WHATIFTHEWORLD presents e wá wo mi (*come look at me) – a new photographic series by Nigerian artist Lakin Ogunbanwo. Central to Ogunbanwo’s latest exploration, is the culture surrounding Nigerian brides and marriage ceremonies. He uses veiled portraiture to document the complexity of his culture, and counteract the West’s monolithic narratives of Africa and women.
Ogunbanwo’s interest in expanding the contemporary African visual archive began in 2012 with his acclaimed ongoing project, Are We Good Enough. In this series, he documents hats worn as cultural signifiers by various ethnic groups in Nigeria. In e wá wo mi Ogunbanwo furthers this investigation by representing the traditional ceremonial wear of the Yoruba, Igbo and Hausa-Fulani tribes, amongst others. Rather than objectively archive these as past-traditions, however, he mimics the pageantry of weddings in present Nigeria. He creates elaborate sets of draped fabric as a backdrop for these brides to perform.

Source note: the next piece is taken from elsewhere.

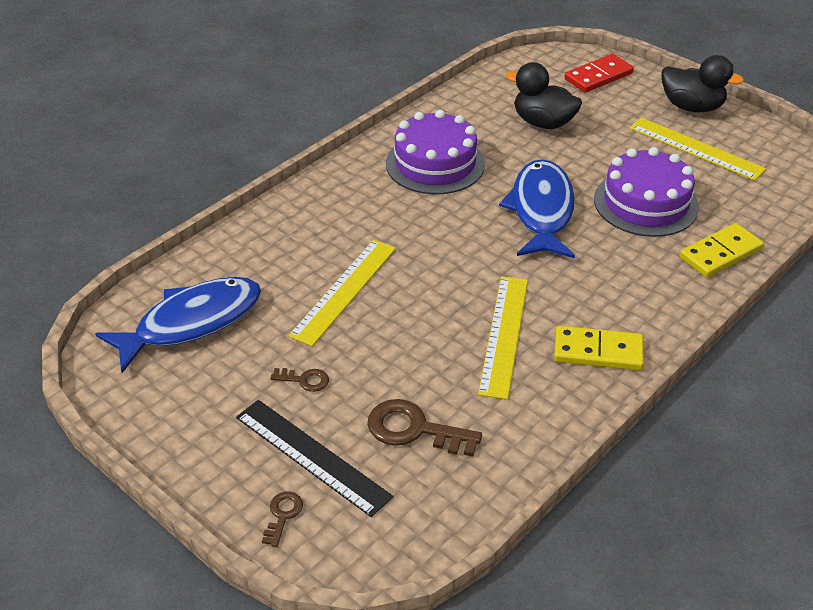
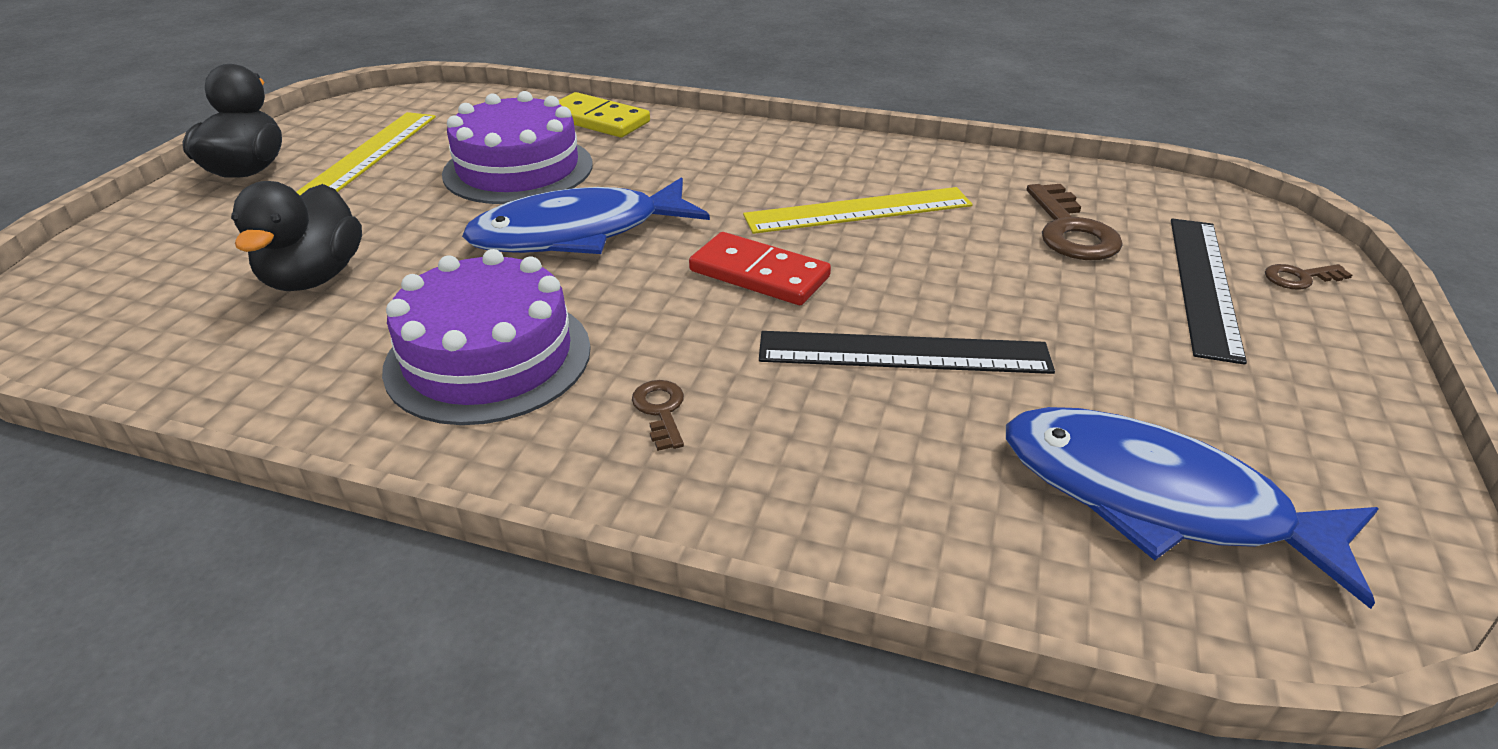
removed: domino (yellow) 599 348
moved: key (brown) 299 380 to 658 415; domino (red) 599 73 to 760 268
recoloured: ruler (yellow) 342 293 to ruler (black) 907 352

The performances these brides carry out are ones of love, familial and cultural pride, feminine strength, and a heterogenous African identity, but they are also the burdens of being wives, mothers and daughters-in-law. The expectation of femininity, and the role of women, are canonised on the wedding day. “From how she dresses, to how she carries herself, to what she is told. She will be fertile, she should be submissive and supportive: These are the things she hears on that day.” Ogunbanwo reflects, “I’ve found weddings to be very performative, and most of the performance generally rests on the bride.” On this day, the bride is admired and observed for her proximity to a constructed womanhood: she is feminine, demure, grateful, emotional, and graceful. Ogunbanwo comments on this by obfuscating the individuality of these women, masking their faces with veils— a style signature to his photography.
The brides are captured in singular portraits, veiled and barricaded off from the fuss of weddings: planners, caterers, decor, family drama, photoshoots, hashtags and groupings of friends and families, identifiable by groups wearing the same fabrics or colours. The attention Ogunbanwo places on these brides, as symbolic individuals, gives these portraits a regality and grandeur. The brides are styled similarly to the goddesses, queens and courtesans in renaissance paintings. They are celebrated women. Ogunbanwo uses the soft lighting and opulence of these scenes as an opportunity to comment on the absence of ‘blackness’ in these archives. He co-opts this visual language to re- imagine Western perceptions of beauty, and to frame these African women as confident, beautiful subjects. The brides are conscious of their role in being looked at, and perform accordingly.
Igbo brides pose with ivory bracelets or in an orange coral beaded cap and necklaces. A Yoruba bride parades in an intricately crafted gele (a pleated, stiff headscarf); a sign of her social status and cultural pride, while holding a feather hand-fan seemingly as a prop to accompany her dancing. The henna-stained hands of a Hausa-Fulani bride fall over a theatrical red lace dress. The brides which fashion his photographs are picturesque motifs of the conflation between tradition and contemporary fashion; global trends and local culture; historical oppression, and present legacy and empowerment. Nigerian fabrics such as Aso-Oke (“prestige cloth”) — culturally specific to the Yoruba tribe — exist alongside lace, damask, silk, velvet, taffeta, adire or guinea.
Ogunbanwo expands beyond the “white wedding” by documenting a Nigerian alternative, and in doing so, believes that there is more than one way to be married, be a woman, and be African.